The first contention urged upon our consideration is that the evidence undisputedly and without adverse inference supported the averments of one or both of these pleas, and therefore the affirmative charge requested by defendant should have been given. The collision occurred early in the morning, before daylight. The night was very dark, rain was falling, and the wind blowing. The place was at the intersection of the crossing of the tracks of defendant and the street car company, whose tracks cross nearly at right angles to each other. The defendant had two tracks (a side and a main track) at this crossing, covering a space of more than 12 feet. The collision occurred on the main track, which was furtherest from the point at which the electric car approached the crossing. There was a structure consisting of a shed and platform that obstructed the view of those operating the electric car, which would have prevented them from seeing the approaching freight train, had it been properly lighted, until they had gotten on the side track. The place was also near to another railroad upon which trains were at the time being operated, and to the Sloss furnaces. The evidence tended to show that the freight train, which was composed of 13 box cars, was being pushed at a rapid rate of speed by an engine attached to the end furtherest from the crossing, and that it approached the crossing in the dark, without giving signals of warning, and without a light on the end of the box car; that the electric car, before going on the crossing, came to a full stop; that the deceased alighted from it, walked ahead of it to the center of the main track, and after looking in the direction of the approaching freight train signaled the motorman to cross.
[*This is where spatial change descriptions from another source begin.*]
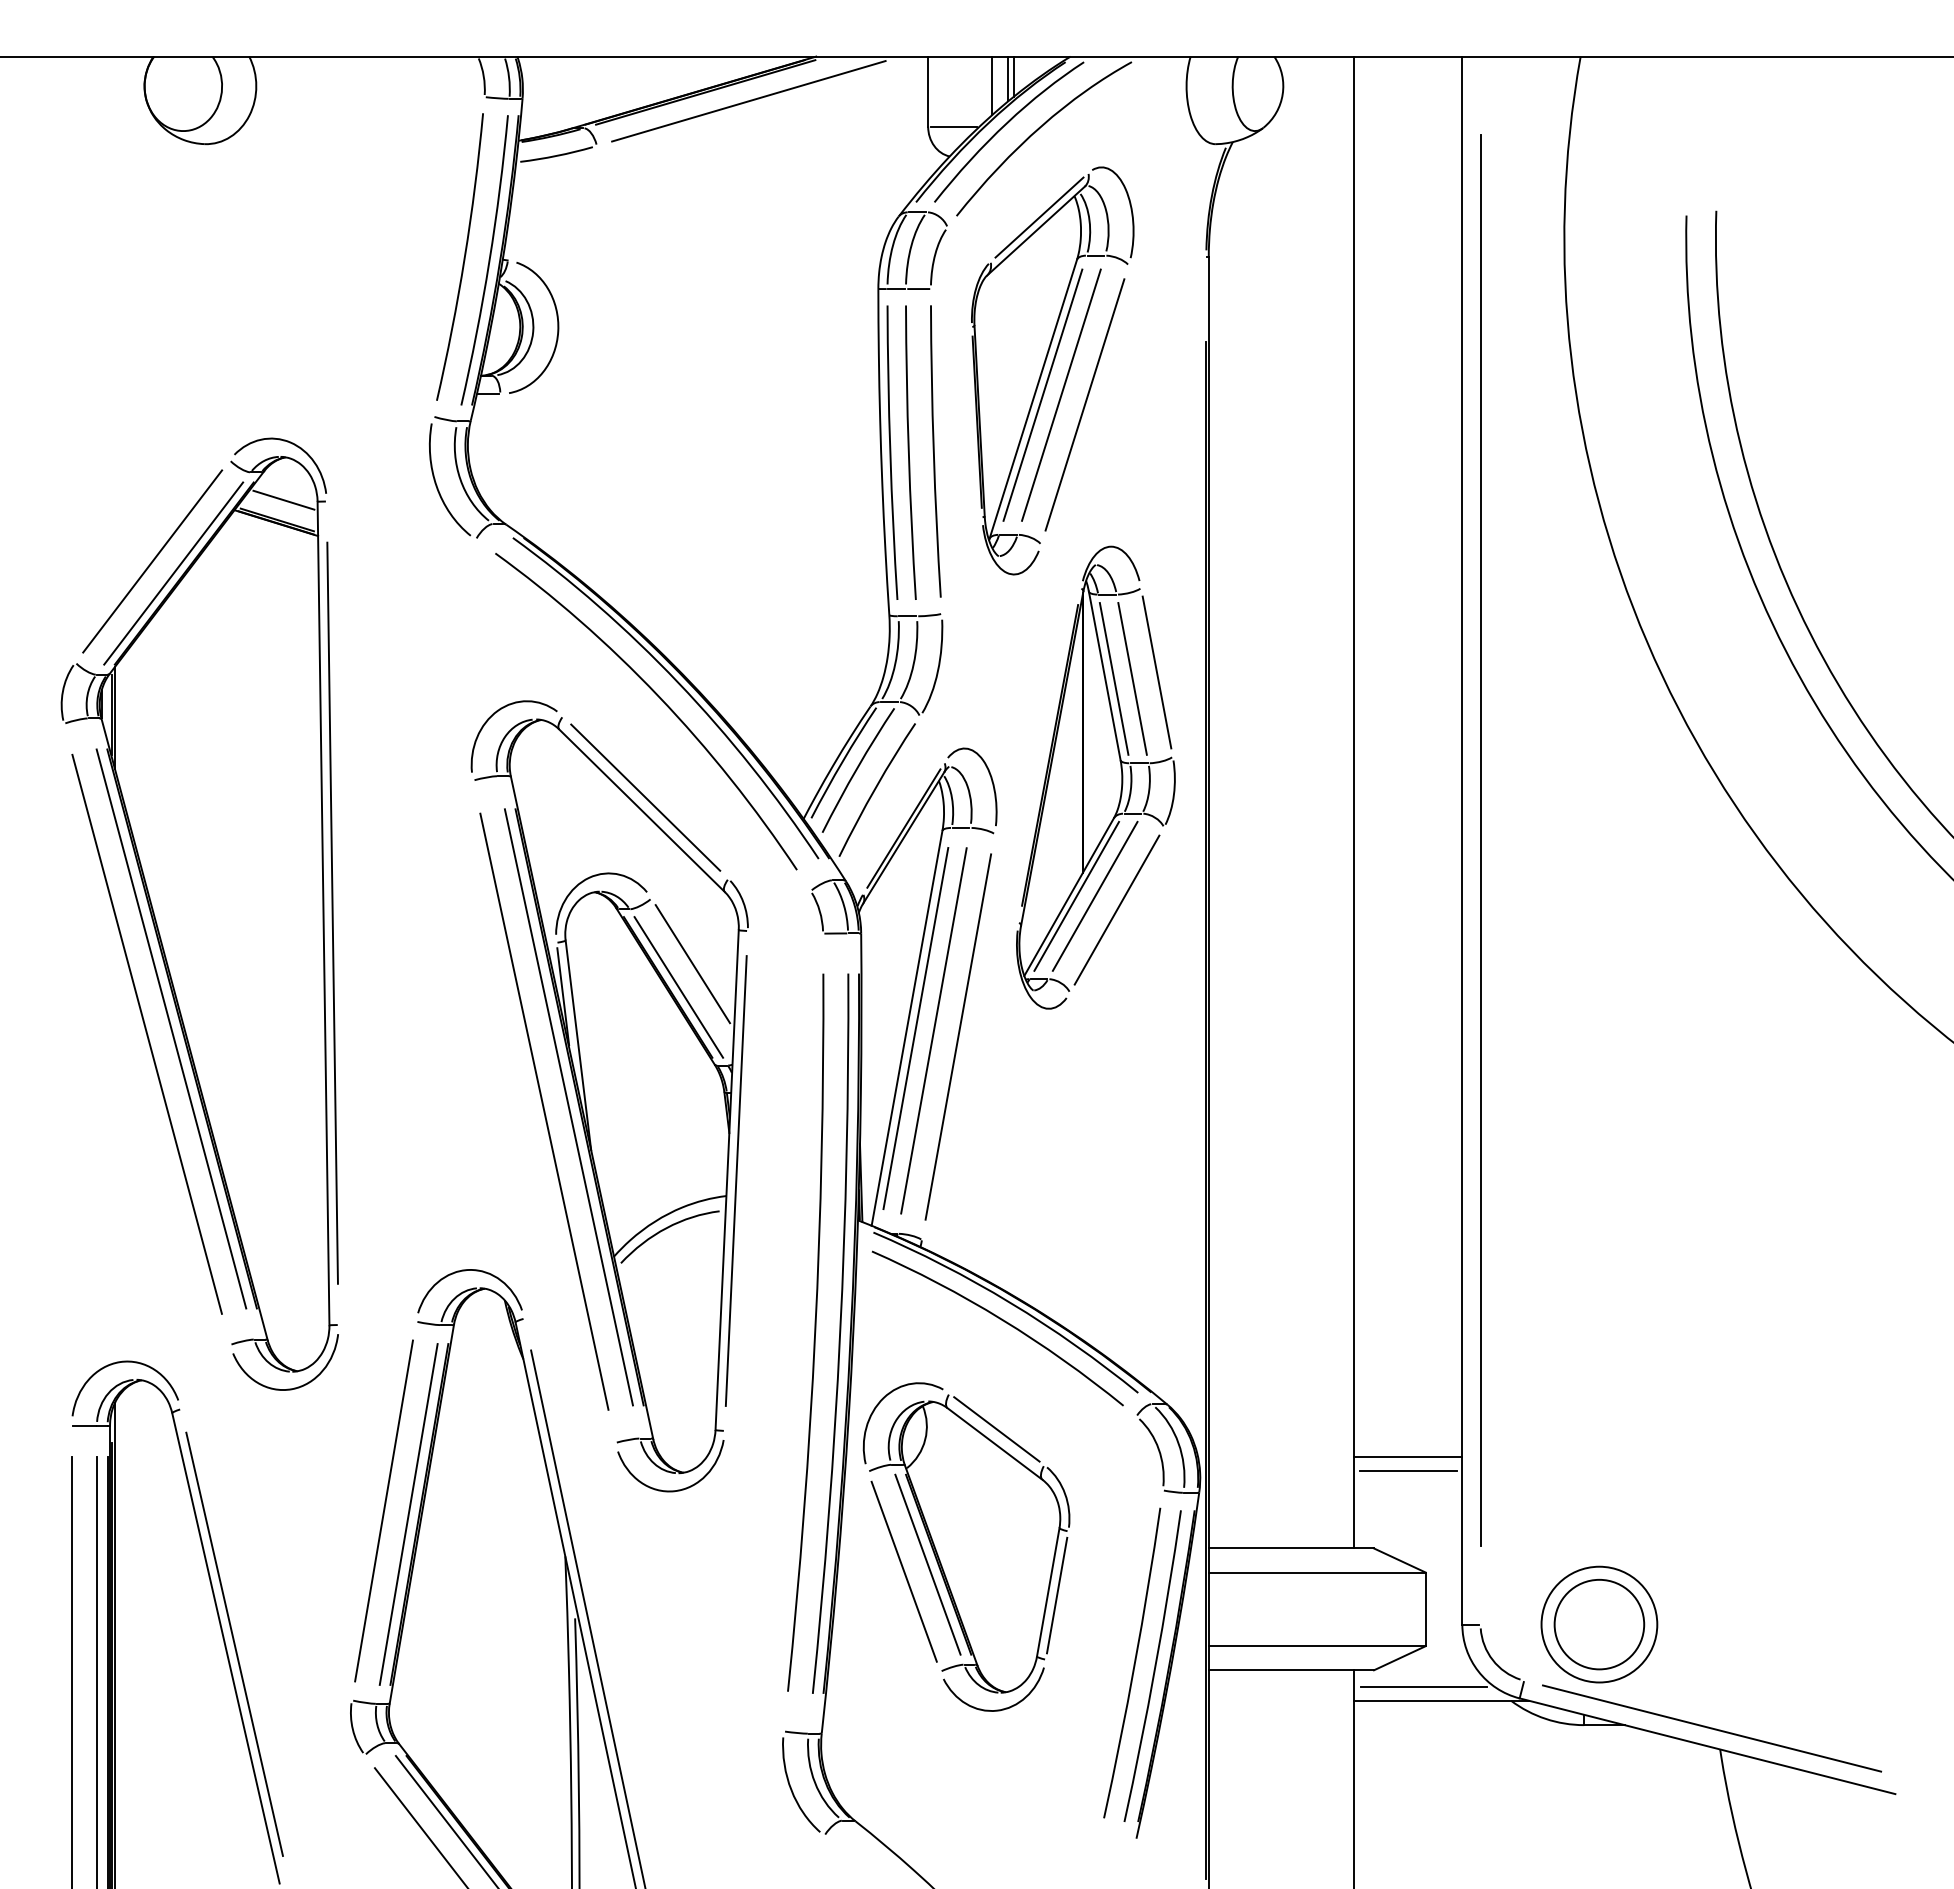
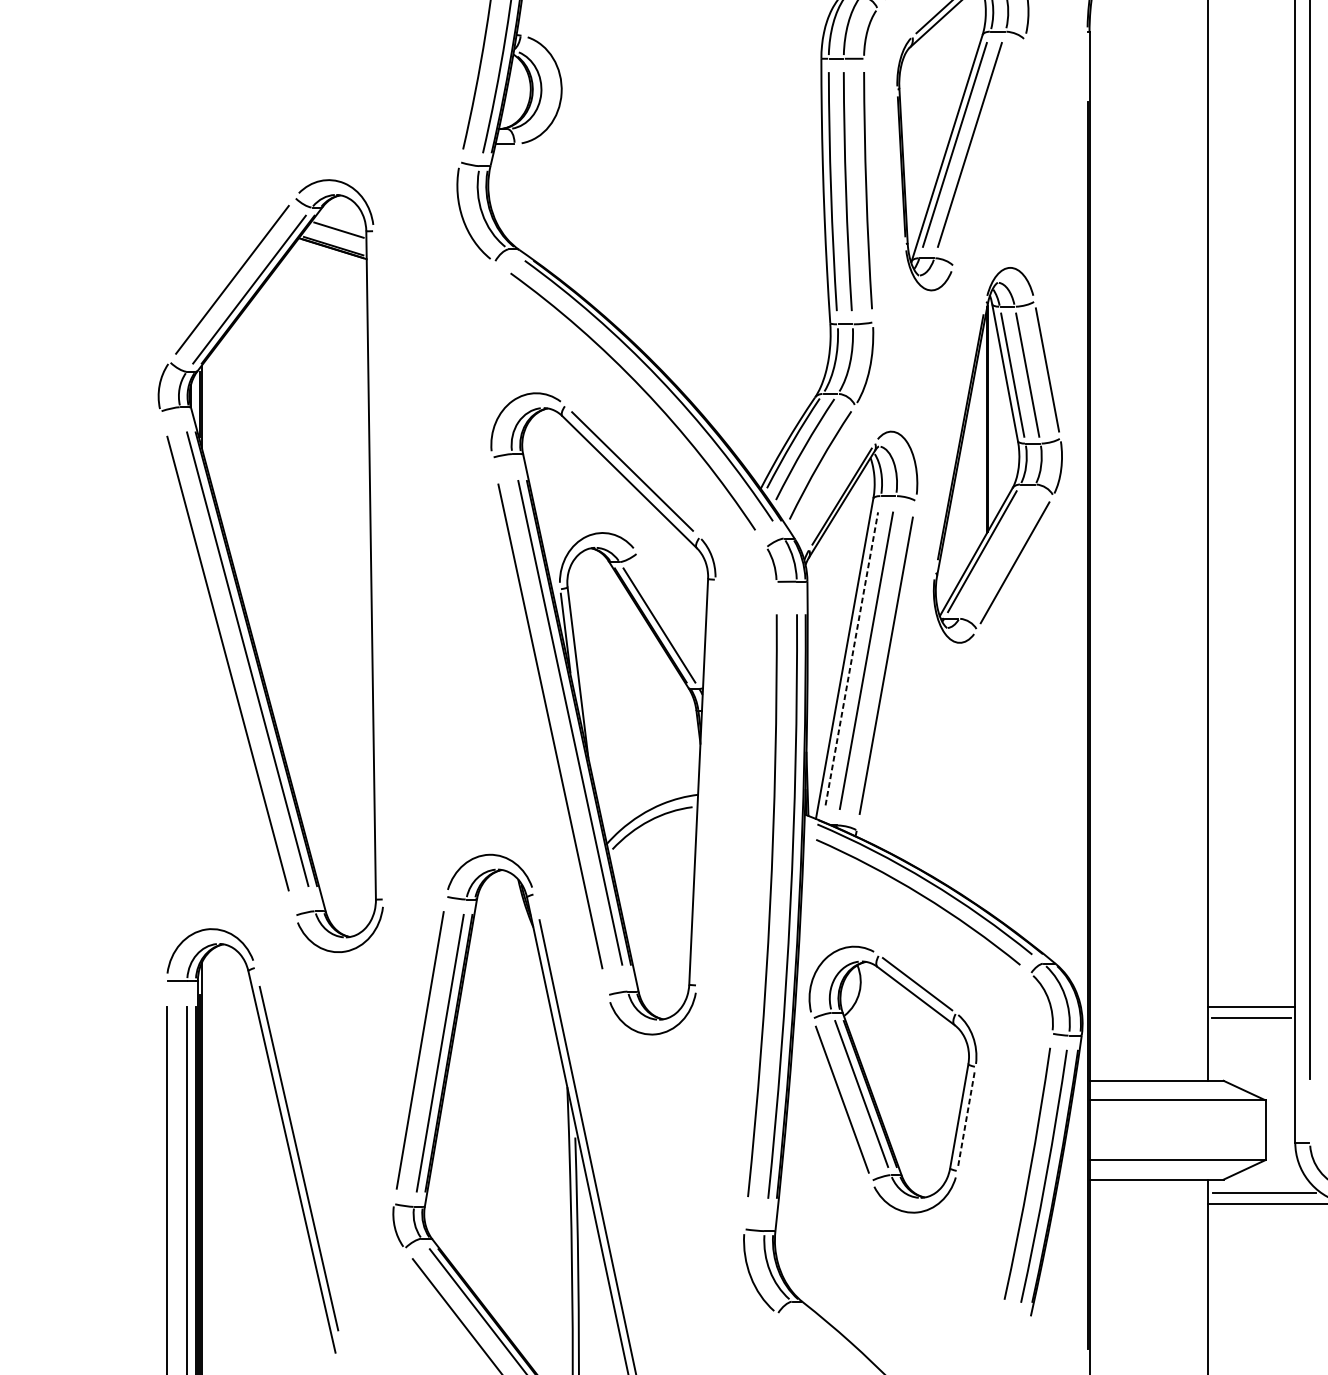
line: (1084, 404) -> (988, 152), removed
line: (1094, 895) -> (996, 550), removed
line: (332, 912) -> (378, 564), removed
line: (692, 964) -> (670, 606), removed
line: (915, 1028) -> (851, 658), solid -> dashed
line: (735, 1180) -> (705, 782), removed
line: (1057, 1595) -> (966, 1118), solid -> dashed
In obedience to his signal the electric car proceeded to cross the tracks, and when the front end of it reached the middle of the main track the conductor got aboard of it while moving, but before it could cross this track it was struck by a box car attached to the front end of the freight train, knocking the electric car some 50 feet, and producing his death.

The first point relied upon seems to be that these tendencies of the evidence do not afford an adverse inference to the conclusion, as matter of law, that the intestate violated the duty imposed upon him by section 3441 of the Code of 1896. It is said it is hardly possible to conceive that this conductor, charged with the duty of knowing the way to be clear...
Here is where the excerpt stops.